9.2 Learn From Every Step
Own the Missteps: You will make mistakes. Maybe you underpriced a project, took on a nightmare client, or missed a deadline. It’s normal. What matters is owning it, figuring out what went wrong, and doing better next time.
Reframe the Failures: Each stumble is a stepping stone. That “mistake” might just be the lesson that leads to your next win.
9.3 Build Your Mental Toolkit
Lean on Your Support System: When the lows hit, don’t go it alone. Turn to your cheer squad, mentors, or peers who’ve been there and can offer perspective.
Create Your Coping Rituals: Whether it’s stepping away for a walk, or blasting your favourite playlist, find what helps you reset and refocus when things feel overwhelming.

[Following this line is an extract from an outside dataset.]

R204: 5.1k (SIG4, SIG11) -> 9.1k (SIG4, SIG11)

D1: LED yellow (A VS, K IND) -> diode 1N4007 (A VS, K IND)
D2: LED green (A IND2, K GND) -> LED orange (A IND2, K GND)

Resilience isn’t about being unshakeable—it’s about knowing you can get through the tough moments and come out stronger. Freelancing will test you, but it will also teach you that you’re capable of handling more than you ever thought possible.
10. Celebrate the Freedom
This is why you chose to go solo: the autonomy, the creativity, and the ability to shape your own damn path. You’re not here to follow someone else’s rules or grind away in a structure that doesn’t serve you. So, lean into the freedom—design a work life that fuels you, excites you, and lets you call the shots.
Flex Your Schedule: Hate mornings? Start at noon. Need a midweek reset? Take Wednesdays off. The point is: you’re in charge. Use that power to create a rhythm that works for you, not against you.
Pursue What Lights You Up: You didn’t break out on your own to take on boring work or chase every pound. Follow the projects and ideas that genuinely excite you—they’ll give you the energy to keep going.
Embrace the Possibilities: Some days, you might want to take a long lunch or a mid-afternoon nap. Other days, you’ll choose to throw yourself into work that truly matters. The key is knowing you’ve built this life to work for you, not the other way around.
Freedom isn’t just the absence of a boss—it’s the ability to build a life on your terms. So, make it count.
This path isn’t for everyone, but if you’re ready to take it on, these strategies will set you up to thrive. Working for yourself doesn’t mean doing it all alone—arm yourself with the right tools, surround yourself with the right people, and back yourself every step of the way.
Thank you for sharing this. Timely. Welcomed.
Such a great and insightful piece. Spot on.